TITLE 15. TAXATION

CHAPTER 24. SPECIAL PROPERTY TAX APPLICATIONS

Part 15. Remodeling of Buildings or Structures

Remodeling, Reconstruction, Or Expansion Of Buildings Or Structures -- Assessment Provisions -- Levy Limitations

15-24-1501. Remodeling, reconstruction, or expansion of buildings or structures -- assessment provisions -- levy limitations. (1) Subject to 15-10-420 and the authority contained in subsection (5) of this section, remodeling, reconstruction, or expansion of existing buildings or structures, which increases their taxable value by at least 2 1/2% as determined by the department, may receive tax benefits during the construction period and for the following 5 years in accordance with subsections (2), (4), and (5) and the following schedule. The percentages must be applied as provided in subsections (4) and (5) and are limited to the increase in taxable value caused by remodeling, reconstruction, or expansion:

Construction period 0%
First year following construction 20%
Second year following construction 40%
Third year following construction 60%
Fourth year following construction 80%
Fifth year following construction 100%
Following years 100%

(2) In order for a taxpayer to receive the tax benefits described in subsection (1), the taxpayer must have applied by March 1 of the year during which the benefit is first applicable. The governing body of the affected county or, if the construction will occur within an incorporated city or town, the governing body of the incorporated city or town shall, following due notice as provided in 7-1-2121 if a county or 7-1-4127 if an incorporated city or town and a public hearing, approve by resolution for each remodeling, reconstruction, or expansion project the use of the schedule provided for in subsection (1) or a schedule adopted pursuant to subsection (5).

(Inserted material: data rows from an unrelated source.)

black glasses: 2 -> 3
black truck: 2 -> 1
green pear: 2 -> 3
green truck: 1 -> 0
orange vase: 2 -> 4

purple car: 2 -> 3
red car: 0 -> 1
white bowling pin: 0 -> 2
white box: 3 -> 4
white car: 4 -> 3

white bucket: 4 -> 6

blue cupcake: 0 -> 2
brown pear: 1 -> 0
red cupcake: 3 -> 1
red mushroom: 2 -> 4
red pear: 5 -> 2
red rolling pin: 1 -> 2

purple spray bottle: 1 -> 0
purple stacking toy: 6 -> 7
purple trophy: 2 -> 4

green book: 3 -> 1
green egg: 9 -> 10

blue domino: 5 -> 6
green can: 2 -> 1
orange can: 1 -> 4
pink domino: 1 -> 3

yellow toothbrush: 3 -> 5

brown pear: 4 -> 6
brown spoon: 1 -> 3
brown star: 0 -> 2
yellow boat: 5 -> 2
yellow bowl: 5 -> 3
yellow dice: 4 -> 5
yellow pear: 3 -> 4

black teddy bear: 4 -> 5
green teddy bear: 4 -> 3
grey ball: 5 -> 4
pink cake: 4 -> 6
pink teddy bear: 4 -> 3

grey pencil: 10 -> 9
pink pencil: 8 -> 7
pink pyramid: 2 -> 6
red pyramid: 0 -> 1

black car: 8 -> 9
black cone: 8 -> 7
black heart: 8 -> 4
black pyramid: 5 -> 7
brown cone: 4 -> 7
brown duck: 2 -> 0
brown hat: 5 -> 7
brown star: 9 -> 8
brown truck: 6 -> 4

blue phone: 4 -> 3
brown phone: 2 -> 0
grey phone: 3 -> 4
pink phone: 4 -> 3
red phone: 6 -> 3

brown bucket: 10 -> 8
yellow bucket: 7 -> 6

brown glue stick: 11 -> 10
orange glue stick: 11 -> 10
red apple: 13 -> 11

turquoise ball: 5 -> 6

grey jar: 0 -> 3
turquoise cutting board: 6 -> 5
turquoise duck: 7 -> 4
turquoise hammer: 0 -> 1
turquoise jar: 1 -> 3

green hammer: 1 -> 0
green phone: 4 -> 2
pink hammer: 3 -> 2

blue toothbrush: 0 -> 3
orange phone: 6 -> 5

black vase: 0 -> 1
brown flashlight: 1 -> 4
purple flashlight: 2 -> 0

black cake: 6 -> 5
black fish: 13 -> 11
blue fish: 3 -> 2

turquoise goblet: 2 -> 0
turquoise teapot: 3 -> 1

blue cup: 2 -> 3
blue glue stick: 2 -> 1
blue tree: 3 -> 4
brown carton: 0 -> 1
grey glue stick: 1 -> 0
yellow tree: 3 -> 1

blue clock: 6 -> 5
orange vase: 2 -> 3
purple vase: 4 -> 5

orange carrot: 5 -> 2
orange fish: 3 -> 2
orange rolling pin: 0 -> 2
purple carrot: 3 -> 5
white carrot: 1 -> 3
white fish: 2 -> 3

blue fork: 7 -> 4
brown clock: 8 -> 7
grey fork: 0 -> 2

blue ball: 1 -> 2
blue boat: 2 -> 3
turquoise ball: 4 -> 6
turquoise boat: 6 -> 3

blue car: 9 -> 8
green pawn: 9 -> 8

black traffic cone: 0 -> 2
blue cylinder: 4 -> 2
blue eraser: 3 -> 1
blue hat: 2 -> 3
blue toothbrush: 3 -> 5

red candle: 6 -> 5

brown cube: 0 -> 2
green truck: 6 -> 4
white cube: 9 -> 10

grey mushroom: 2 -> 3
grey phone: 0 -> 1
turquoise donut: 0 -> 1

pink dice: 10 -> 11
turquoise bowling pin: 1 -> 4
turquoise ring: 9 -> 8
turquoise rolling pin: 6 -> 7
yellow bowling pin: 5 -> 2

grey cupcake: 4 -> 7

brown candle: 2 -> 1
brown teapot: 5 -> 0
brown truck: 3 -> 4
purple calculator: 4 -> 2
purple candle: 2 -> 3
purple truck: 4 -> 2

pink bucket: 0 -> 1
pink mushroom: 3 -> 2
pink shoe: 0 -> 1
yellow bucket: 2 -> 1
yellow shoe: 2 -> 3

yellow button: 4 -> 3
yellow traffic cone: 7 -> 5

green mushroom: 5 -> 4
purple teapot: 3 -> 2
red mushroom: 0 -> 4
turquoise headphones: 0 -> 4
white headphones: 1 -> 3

(3) (a) The governing body shall:

(i) publish due notice within 60 days of receiving a taxpayer's complete application for the tax treatment provided for in this section; and

(ii) conduct a public hearing regarding an application for the tax treatment provided for in this section and deny or approve it within 120 days of receiving the application as provided in subsection (3)(a)(i).

(b) If the governing body fails to hold a hearing or deny or approve the application within 120 days of receiving the application, the applicant may seek from the district court in the jurisdiction in which the county, city, or town is located a writ of mandamus to compel the governing body to make a determination.

(4) The tax benefit described in subsection (1) applies only to the number of mills levied and assessed for high school district and elementary school district purposes and to the number of mills levied and assessed by the local governing body approving the benefit. The benefit described in subsection (1) may not apply to statewide levies.

(5) A local government may, in the resolution required by subsection (2), modify the percentages contained in subsection (1) that apply to the first year following construction through the fourth year following construction. A local government may not modify the percentages contained in subsection (1) that apply to the fifth year following construction or years following the fifth year. A local government may not modify the time limits contained in subsection (1). The modifications to the percentages in subsection (1) adopted by a local government apply uniformly to each remodeling, reconstruction, or expansion project approved by the governing body.

(6) Property taxes abated from the reduction in property taxes allowed by this section are subject to recapture by the local governing body if the ownership or use of the property does not meet the requirements of this section or the resolution required by subsection (2). The recapture is equal to the amount of taxes avoided, plus interest and penalties for nonpayment of property taxes provided in 15-16-102, during any period in which an abatement under the provisions of this section was in effect. The amount recaptured, including penalty and interest, must be distributed by the treasurer to funds and accounts subject to the abatement in the same ratio as the property tax was abated. A recapture of taxes abated by this section is not allowed with regard to property ceasing to qualify for the abatement by reason of an involuntary conversion. The recapture of abated taxes may be canceled, in whole or in part, if the local governing body determines that the taxpayer's failure to meet the requirements is a result of circumstances beyond the control of the taxpayer.

History: En. Sec. 2, Ch. 599, L. 1981; amd. Sec. 1, Ch. 439, L. 1985; amd. Sec. 1, Ch. 695, L. 1989; amd. Sec. 117, Ch. 27, Sp. L. November 1993; amd. Sec. 98, Ch. 584, L. 1999; amd. Sec. 2, Ch. 597, L. 2005; amd. Sec. 2, Ch. 57, L. 2013.